Only Branding Can Save the ebook Industry

Jay Garmon writes in The New Sleekness about ebooks, branding, authors and publishers. If only Marshall McLuhan were alive today…

“A solid brand is the only way anyone is going to make sustainable money, long term, directly from e-book sales. This is not to say that e-books will sell in the same numbers, or for the same prices, as physical books. This is also not to say that e-book publishing houses are going to look anything like physical book publishing houses. This is simply an argument that the only value that the consumer is going to consistently place on an e-book is its brand value.
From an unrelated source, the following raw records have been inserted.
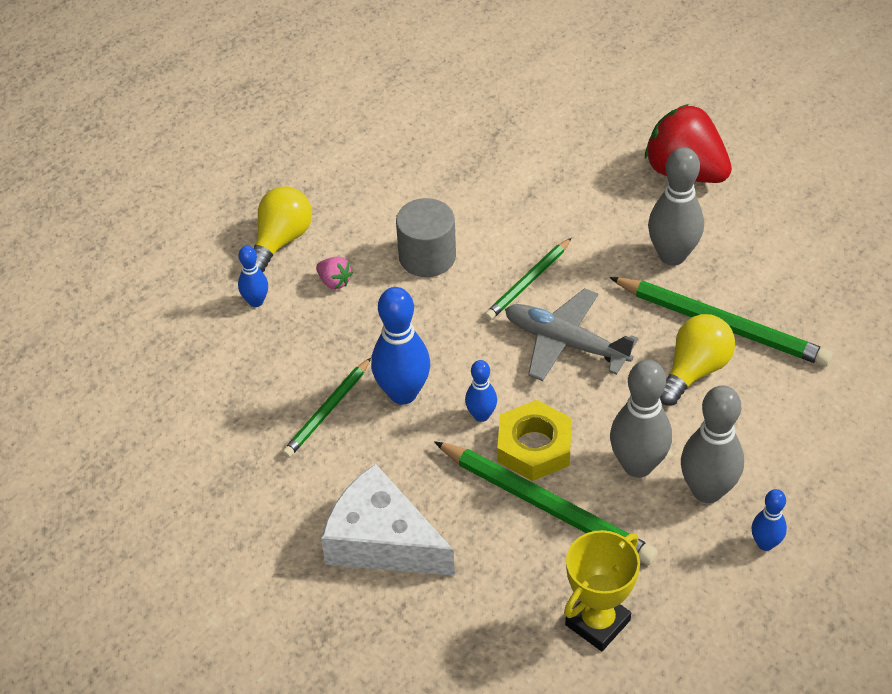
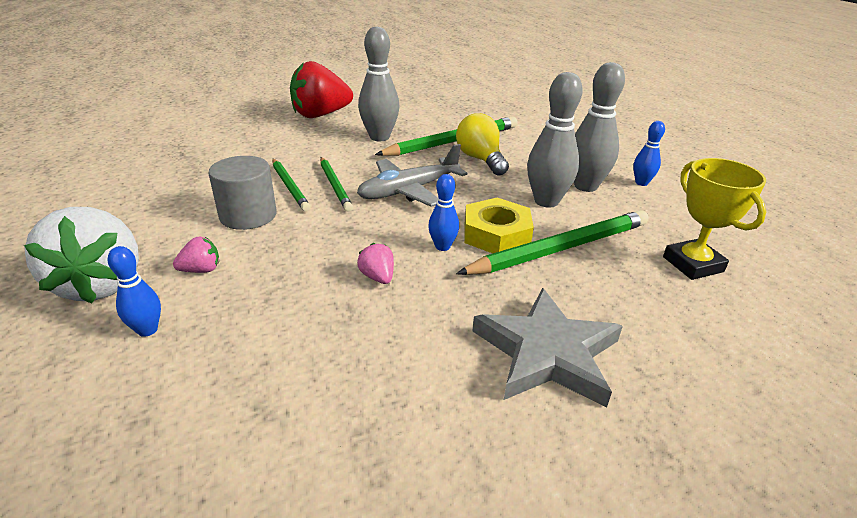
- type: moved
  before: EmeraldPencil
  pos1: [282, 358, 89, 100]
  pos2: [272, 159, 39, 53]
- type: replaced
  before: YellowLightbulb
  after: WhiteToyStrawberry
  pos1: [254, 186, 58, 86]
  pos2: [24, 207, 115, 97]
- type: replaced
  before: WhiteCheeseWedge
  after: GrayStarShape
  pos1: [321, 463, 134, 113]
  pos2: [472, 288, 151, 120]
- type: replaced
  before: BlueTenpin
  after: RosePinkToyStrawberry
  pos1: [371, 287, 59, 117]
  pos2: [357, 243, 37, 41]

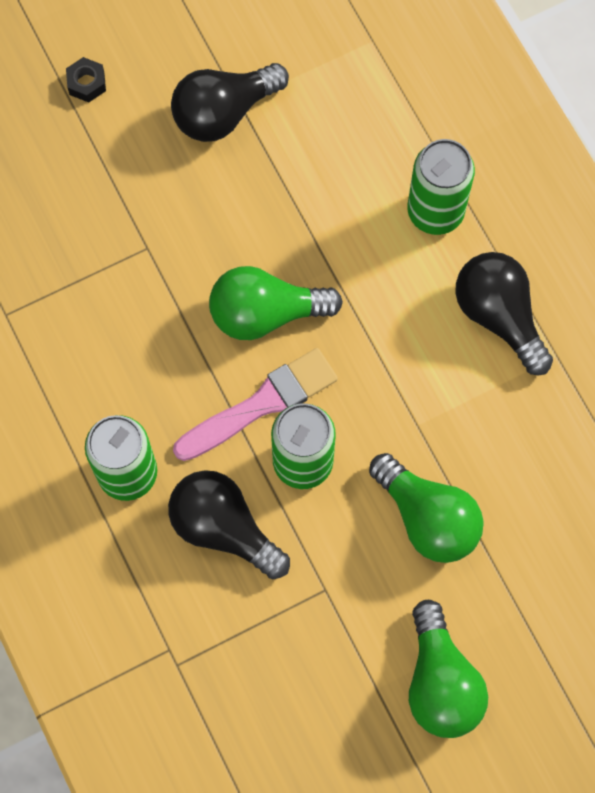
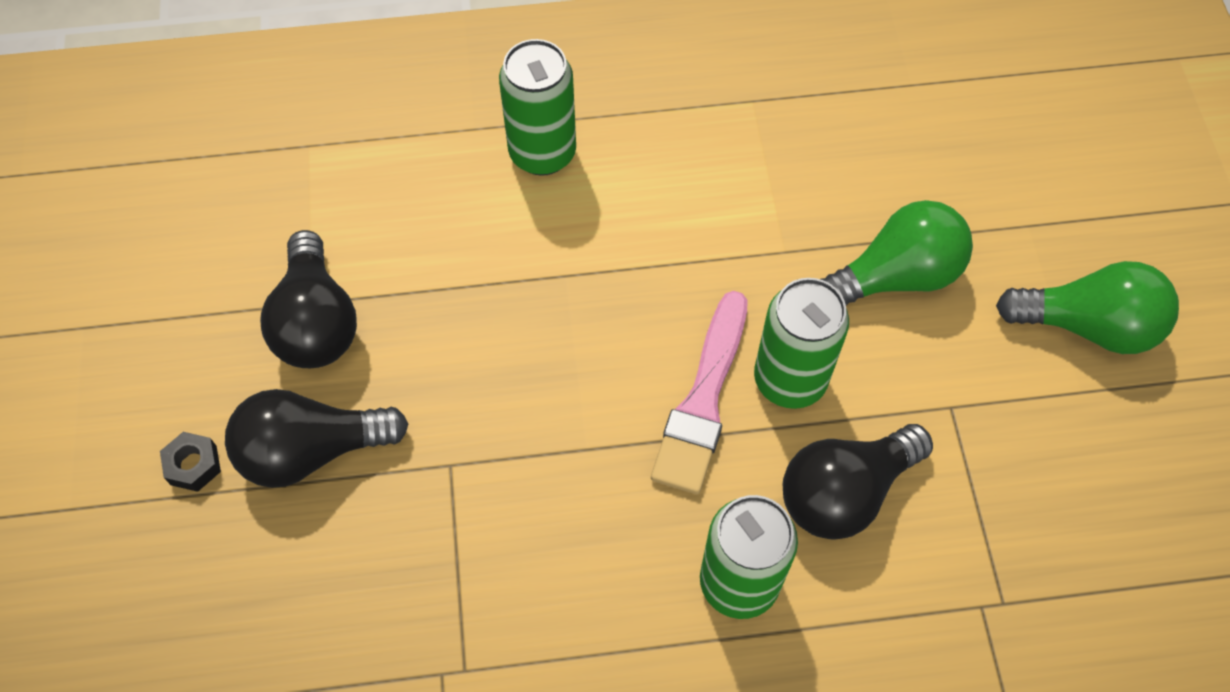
- type: removed
  before: EmeraldLightbulb
  pos1: [209, 266, 134, 74]
- type: moved
  before: JetBlackLightbulb
  pos1: [455, 252, 98, 123]
  pos2: [225, 389, 183, 99]
- type: turned
  before: RosePinkPaintbrush
  pos1: [173, 348, 165, 113]
  pos2: [651, 291, 96, 203]
  turn: -150

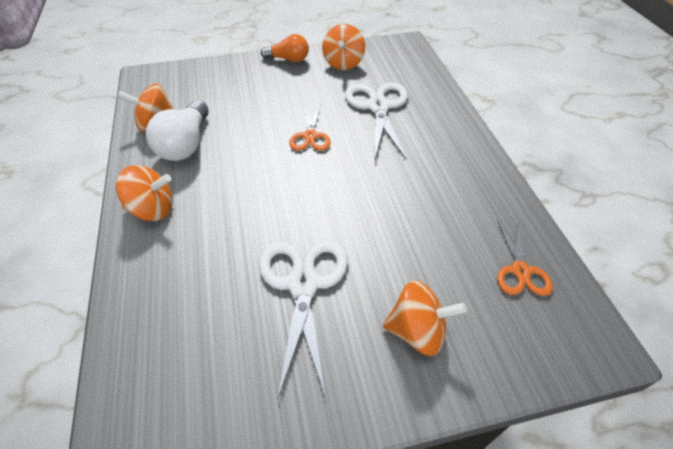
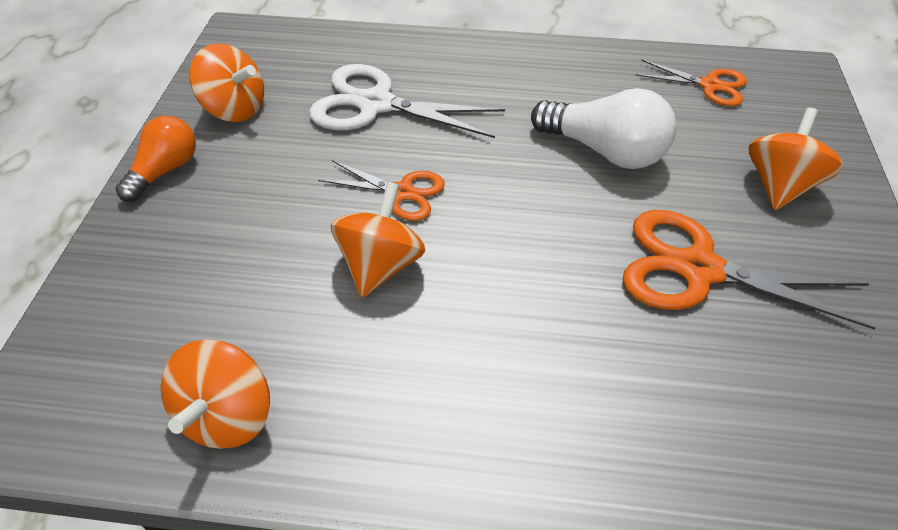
- type: moved
  before: BrightOrangeSpinningTop
  pos1: [116, 165, 57, 56]
  pos2: [331, 182, 94, 116]
- type: moved
  before: WhiteLightbulb
  pos1: [146, 100, 63, 61]
  pos2: [531, 88, 145, 81]
- type: recoloured
  before: WhiteShears
  after: BrightOrangeShears
  pos1: [259, 240, 89, 158]
  pos2: [623, 210, 252, 119]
e-book pricing is viewed by many consumers as wildly out of step with the perceived value of the product. No matter how you parse the numbers or sketch out production costs or trot out sob stories of how scandalously little money the average writer makes, consumers simply don’t perceive an intangible good as having the same value as a tangible good. Thus, if you want e-books to sell, you simply can’t price them the same as physical books. It doesn’t matter if it’s reasonable. It doesn’t matter if it’s fair. To turn a profit in a competitive market economy, a producer is obligated to deliver a product at a price lower than the perceived consumer value. If Producer A (in this case established publishing houses) can’t do it, Producer B (some new e-book publisher, like maybe Amazon itself ) will do so.”